In a bowl game played in a baseball stadium with weather better suited for a playoff game in Green Bay, the team that plays in a dome ended up being better equipped to handle the elements.
The Orange leaned on their running game to plow through former Big East rival West Virginia (7-6) and the snow. Jerome Smith added 158 yards rushing.
Geno Smith connected with Stedman Bailey for two touchdown passes, but the Mountaineers' quarterback also was sacked in the end zone in the first half and called for intentional grounding in the end zone in the second half as he tried to avoid another sack.
Smith, who was an early Heisman Trophy front-runner as the Mountaineers got off to a 5-0 start this season, was 18 for 26 for 197 yards in the final game of his record-breaking career. The NFL awaits.
Same goes for Ryan Nassib, though Syracuse didn't ask much of its talented senior quarterback. He threw two touchdown passes and an interception. His most impressive feat on this day was surviving being driven into the frozen turf by Terence Garvin on a sack in the first half. Nassib missed only one play.
Snow fell just about all game, giving most of the field a white dusting. Fans were bundled and players not in the game tried to do the same. It took a while for those potent offenses -- both ranked in the top 25 nationally in yards per game -- to heat up, which seemed appropriate considering the conditions.
A goal-line stand by West Virginia in the second quarter kept Syracuse out of the end zone, but set up the Orange for a scoring run.

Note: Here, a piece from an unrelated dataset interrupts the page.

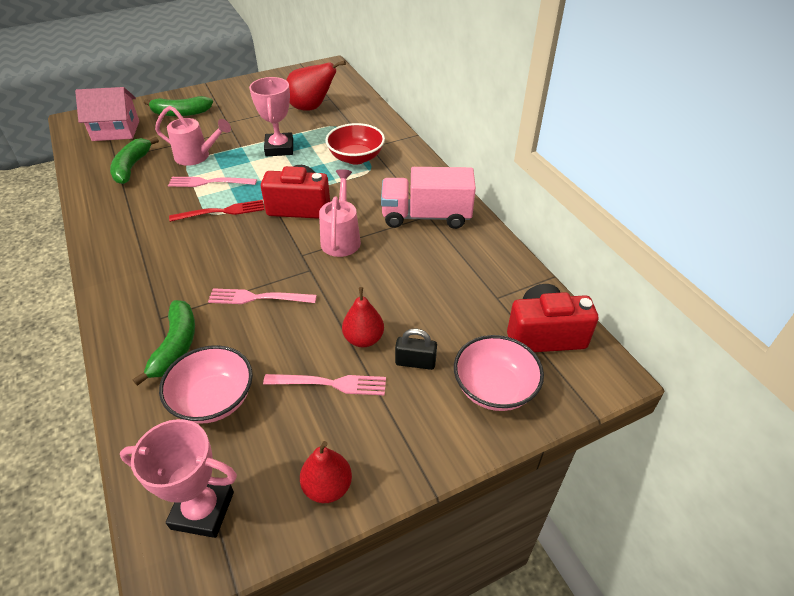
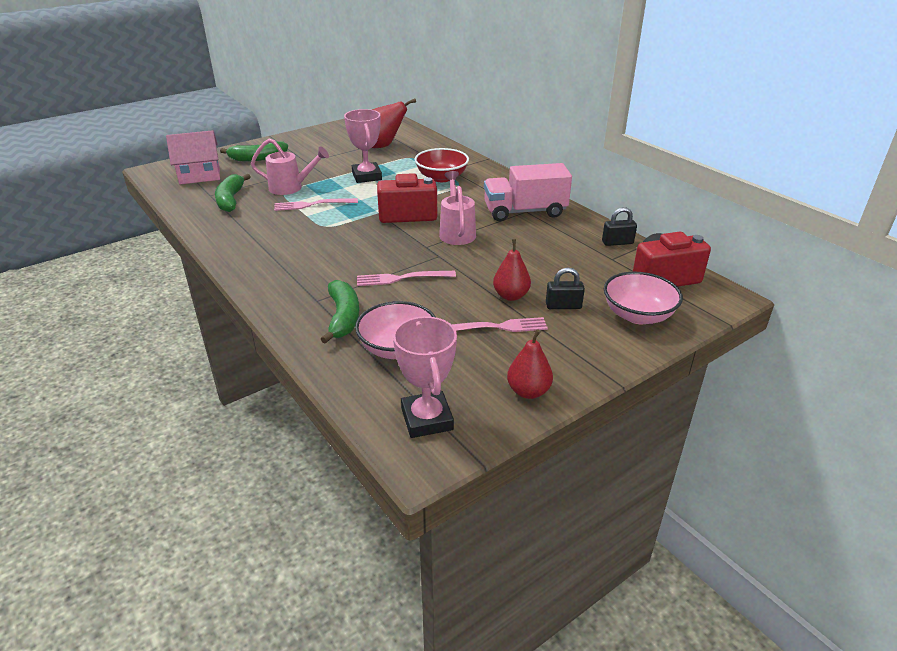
camera: 10 degrees left, 10 degrees down
(202, 510) = (427, 419): pink trophy -> pink trophy turned 75 degrees clockwise
(222, 211) = (336, 224): red fork -> none
(512, 274) = (617, 242): none -> black padlock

Left at their own 1, the Mountaineers tried to pass out of their end zone, but Smith was smothered by blitzing linebackers Cameron Lynch and Siriki Diabate for a safety to make it 5-0 -- a baseball score, of course.
The Orange followed that up with a 33-yard touchdown run by Gulley to make it 12-0 with 6:07 left in the second.
The Mountaineers responded with their first sustained drive and Bailey took a quick pass, darted and broke tackles, and scooted 32 yards to the end zone to make it 12-7.
The Orange extended the lead to 12 points with a touchdown drive to start the second half when the Orange caught a break -- and touchdown pass. Nassib's throw was tipped around the goal line, but floated safely into the waiting arms of intended receiver Beckett Wales for an 11-yard score.
West Virginia appeared to answer with a touchdown of its own, when Andrew Buie broke free for a TD run on fourth-and-2. Not so fast. A holding call on the Mountaineers wiped out the play and sent coach Dana Holgorsen on to the field screaming at the officials.
It didn't help. Instead of a touchdown, a punt.
Moments later another close call, this time on a fumble by Smith which was reviewed to determine if it was an incomplete pass, went Syracuse's way, and again the Orange capitalized.
On the next play, Gulley broke through the line bounced to the outside and went 67 yards for a touchdown to make it 26-7 with 6:52 left in the third.
West Virginia wouldn't let Syracuse pull away. Smith found Bailey deep down the sideline beating one-on-one coverage for a 29-yard score 1:11 later.
Right back came the Orange, nine plays, 70 yards, with Gulley taking a swing pass from Nassib 10 yards for his third touchdown of the day.
A minute and half later, Brandon Sharpe was taking down Smith in the end zone, when the quarterback made a futile attempt to dump the pass off. The officials dropped the flag and the second safety of the day made it 35-14 with 1:08 left in the third.
The 60th meeting between these teams, but first in a bowl, ended up being a romp in the snow for Syracuse.